We’ve written in the past about the feature in Apple’s AirPort Extreme Base Station that allows you to connect several base stations together wirelessly to form a larger network (see "AirPort Extreme: In the Key of G" in TidBITS-663). This cool feature goes by the name Wireless Distribution System (WDS), and it’s actually a semi-standard specification also found in devices made by manufacturers other than Apple. But Apple and other companies have told us that they are neither focusing on compatibility nor formally testing equipment from other makers. So we decided to try it ourselves.



Buffalo Technology was kind enough to loan me a few of their WLA-G54 802.11g access points to test their version of WDS for the book Adam and I are working on right now, The Wireless Networking Starter Kit, 2nd Edition.
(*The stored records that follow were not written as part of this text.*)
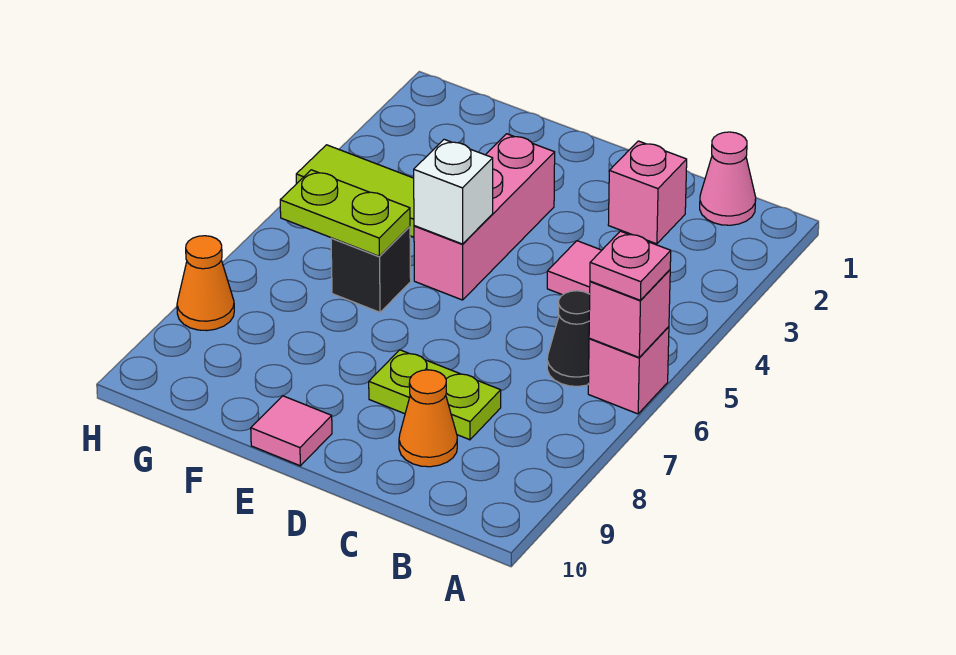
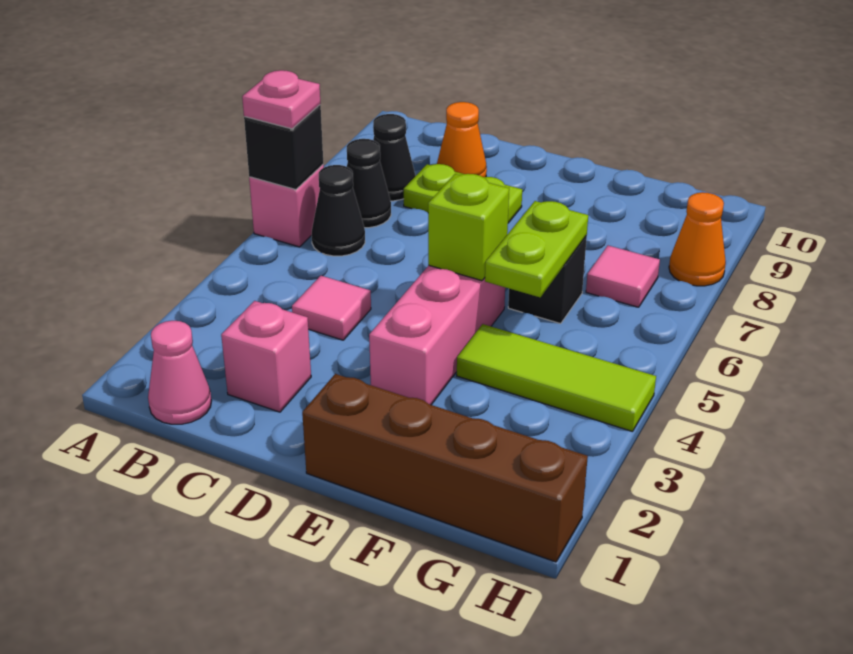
pink brick A6 level 2 -> black brick A6 level 2
none -> black cone B7 level 1
none -> black cone B8 level 1
none -> brown brick E1:H1 level 1
white brick E5 level 2 -> lime brick E5 level 2
pink tile E10 level 1 -> pink tile G7 level 1
lime plate F6:G6 level 2 -> lime plate F5:F6 level 2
I found that Buffalo’s WLA-G54s easily attached themselves as "remote" nodes of an AirPort Extreme Base Station network. I opened the AirPort Admin Utility and connected to the AirPort Extreme Base Station in my office. I clicked Show All Settings, selected the WDS tab, and enabled the AirPort Extreme Base Station as a WDS. I then clicked the plus sign to specify the base stations to use as remotes and relays. Amazingly, the AirPort Admin Utility presented the Buffalo WLA-G54 for me to select as a remote. I hadn’t yet configured the Buffalo access point – I had just turned it on. But the AirPort Admin Utility lists all of the access points that the AirPort Extreme Base Station can see. (Had that not happened, I could have manually entered the MAC addresses of the WLA-G54s in AirPort Admin Utility.)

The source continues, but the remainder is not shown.